Review of “Lenin: A Biography”

I just finished Robert Service’s biography of Lenin. The “Marxism” of Lenin was not Marxist at all. Classical Marxism holds that capitalism must achieve a high level of industrialization before the workers can overturn the landlords and factory owners and collectivize the fruits of labor for the benefit of workers. Like Mao, Lenin retrofitted socialist revolution to the circumstances. Since Russia at the end of the Romanov dynasty was still a semi-feudal rural society, Lenin decided to dispense with Marx’s preconditions and asserted that Russia was ripe for socialist revolution. While he was certainly right that the people were ready to overthrow the Czar, Lenin had to destroy any attempts at a democratic successor government to ruthlessly impose single-party Bolshevism with himself and his cronies Trotsky and Stalin at the top. This meant that the masses had to be firmly and correctly guided by their Bolshevik overlords—guidance in this case implemented by summary execution of anyone resisting.

Lenin lived his life until his 40s in bourgeois comfort. He was raised in an upper middle class home (unlike Stalin and Trotsky, who were raised in working class families). His father was a school administrator who rose to a rank that entitled him to hereditary nobility. After his father died, his mother’s monthly pension checks supported Lenin wherever he lived. Only after his mother died did his dependency on his family end and he had to support himself. After he assumed leadership of the Bolshevik revolution, he had secretaries, a cook and a chauffeured limousine, all bourgeois affectations. Service describes him as something of a “spoilt child,” a description amply supported in his book.

Lenin posed as a leader of the masses: “Socialism is not brought into existence by commands from above. State-bureaucratism is alien to it; socialism that is living and creative is the creation of the popular masses themselves.” In fact, Lenin never really trusted the masses with government. He despised free, universal suffrage elections. The slogan “All power to the soviets,” which implied collective decision-making in a new socialist society, was a disguise for his real goal of all power to himself and his chosen Bolshevik comrades. Of course, Lenin never served in the military—fighting and dying were for others. He and his small cadre of elitists didn’t sully themselves with military discipline, killing and dying, just as they didn’t work in the factories or the farms or know anyone who did.

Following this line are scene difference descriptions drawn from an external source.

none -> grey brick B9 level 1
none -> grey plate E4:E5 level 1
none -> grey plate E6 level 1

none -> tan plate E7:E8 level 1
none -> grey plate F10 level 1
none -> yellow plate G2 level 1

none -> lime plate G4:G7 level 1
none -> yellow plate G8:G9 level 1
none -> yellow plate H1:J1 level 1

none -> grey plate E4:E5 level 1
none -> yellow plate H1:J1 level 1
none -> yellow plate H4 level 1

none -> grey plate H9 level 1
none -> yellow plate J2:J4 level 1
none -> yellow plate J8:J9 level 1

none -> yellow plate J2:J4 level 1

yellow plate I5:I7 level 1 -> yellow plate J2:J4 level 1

Like Marx before him, Lenin was a terrible prophet, predicting that Russia and Europe were at a point of imminent spontaneous socialist revolution. Russia did revolt to overthrow the Romanov monarchy, but it was less a socialist revolution than an anti-monarchist revolution.

Lenin was profoundly naïve about the fitness of Russia for Marxist revolution. He believed Russian industrialization was more advanced than it actually was because he knew almost nothing about European and American industry. While he claimed to speak on behalf of workers, the proletariat and the poor, he himself was none of these, didn’t live among them, and didn’t meet them in the places they lived and worked.

Lenin was a hypocrite: while he claimed that socialism would bring an end to The Great War, his real goal was a violent insurrection to impose socialism across Europe.

The picture Service paints is of Lenin as a barbaric despot, but one possessed of enormous energy and sense of purpose. Lenin was ruthless in his quest for personal power and his brow was never furrowed by doubt as to methods. Bolshevism in Russia was largely a creation of Lenin and but for Lenin would certainly have failed on several occasions between 1917 and 1922. Lenin’s achievements were based on a foundation of brilliant intellect, hard work, dogged commitment to his cause, focus, ruthlessness and a great deal of luck. Russia’s losses in WWI that led to the collapse of the Romanov monarchy created a leadership crisis that Lenin recognized and cannily exploited.

This is a long book (nearly 700 pages in the ebook version I read), but Service rarely flags, and often surprises. It is methodical with sources, many of which were hidden until after the USSR collapsed in 1991. There is some speculation, but it is clearly acknowledged as such and is rare. Mostly, Service relies on documented sources. I came to this book having read Ulam’s biography of Stalin and Richard Pipes’ “The Russian Revolution” many years ago, and more recently biographies of Marx and Mao. Service also has a biography of Trotsky, for which my appetite has been whetted. If you are curious about Russia of the 20th century, as well as Putin’s vision of a revanchist Soviet Union today, I recommend this book.